What’s more, Indonesia has been a net oil importer since 2004, and is expected to import a record high of $63.5 billion in 2018, compared to $40.4 billion at present, which means it is still becoming costlier for the government to maintain the policy. The subsidy has already reached 20.9 percent of central government expenditure, from just 14.5 percent in 2006.

The Indonesian government hiked fuel prices last year, after overshooting the legal budget deficit of 3 percent, but the results were limited as with previous attempts.

“The reforms in 2005, 2008 and 2013 were more successful,” Societe Generale analysts wrote. “But insufficient to offset higher global oil prices and currency depreciation, and hence was not sufficient enough in taming demand.”

While analysts are generally upbeat about the wider economic conditions of the country for 2014, wider and more systematic reforms to the subsidy program to “contain its burgeoning oil subsidy burden,” Societe Generale added, with a focus on increasing investment in energy production to boost both oil exploration as well as refining capacities, creating a more sustainable energy consumption mix and most importantly, continuing to hike oil prices.
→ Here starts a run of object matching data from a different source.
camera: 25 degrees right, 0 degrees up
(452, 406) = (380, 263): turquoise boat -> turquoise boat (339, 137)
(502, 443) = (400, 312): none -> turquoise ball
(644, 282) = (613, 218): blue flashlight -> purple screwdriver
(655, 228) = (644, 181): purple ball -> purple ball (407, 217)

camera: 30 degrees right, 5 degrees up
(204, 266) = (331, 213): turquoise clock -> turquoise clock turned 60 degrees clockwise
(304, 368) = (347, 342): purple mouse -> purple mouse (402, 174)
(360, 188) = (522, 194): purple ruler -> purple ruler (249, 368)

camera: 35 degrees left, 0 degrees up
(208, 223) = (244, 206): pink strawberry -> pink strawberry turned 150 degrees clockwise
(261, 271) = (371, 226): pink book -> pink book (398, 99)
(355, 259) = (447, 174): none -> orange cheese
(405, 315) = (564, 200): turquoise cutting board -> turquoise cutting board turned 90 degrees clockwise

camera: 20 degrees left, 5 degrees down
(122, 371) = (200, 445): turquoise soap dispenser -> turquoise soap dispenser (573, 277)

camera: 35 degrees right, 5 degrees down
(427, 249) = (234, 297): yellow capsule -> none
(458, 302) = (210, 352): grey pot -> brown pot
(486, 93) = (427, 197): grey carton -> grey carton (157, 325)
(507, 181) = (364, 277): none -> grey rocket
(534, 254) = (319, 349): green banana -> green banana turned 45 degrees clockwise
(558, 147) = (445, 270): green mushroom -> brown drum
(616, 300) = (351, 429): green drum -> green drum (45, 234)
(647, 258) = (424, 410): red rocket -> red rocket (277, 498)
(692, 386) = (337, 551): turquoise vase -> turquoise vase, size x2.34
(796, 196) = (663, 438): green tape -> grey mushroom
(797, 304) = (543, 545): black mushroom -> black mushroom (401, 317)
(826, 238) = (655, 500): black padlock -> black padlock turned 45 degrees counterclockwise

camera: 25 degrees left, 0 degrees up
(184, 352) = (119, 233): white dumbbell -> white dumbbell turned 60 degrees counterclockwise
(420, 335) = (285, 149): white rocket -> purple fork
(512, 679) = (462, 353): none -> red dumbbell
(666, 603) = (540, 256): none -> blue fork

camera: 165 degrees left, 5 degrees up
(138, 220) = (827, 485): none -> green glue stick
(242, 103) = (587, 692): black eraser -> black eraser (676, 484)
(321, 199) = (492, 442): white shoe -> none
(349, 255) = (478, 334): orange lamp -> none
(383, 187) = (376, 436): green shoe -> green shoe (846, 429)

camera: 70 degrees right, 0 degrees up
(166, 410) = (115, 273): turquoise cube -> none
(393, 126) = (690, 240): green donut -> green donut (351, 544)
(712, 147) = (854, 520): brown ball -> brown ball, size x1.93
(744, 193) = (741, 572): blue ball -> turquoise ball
“Political compulsions have ensured that Indonesian policymakers have so far taken the easy way out by keeping fuel prices highly subsidized and only opting to raise prices when ballooning subsidies threaten to assume serious proportions,” Societe Generale analysts wrote. “We believe Indonesia may do well to replicate India’s policy of regular (monthly) and moderate hikes (less than a percent in prices of subsidized fuel to ensure a less painful process of adjustment.”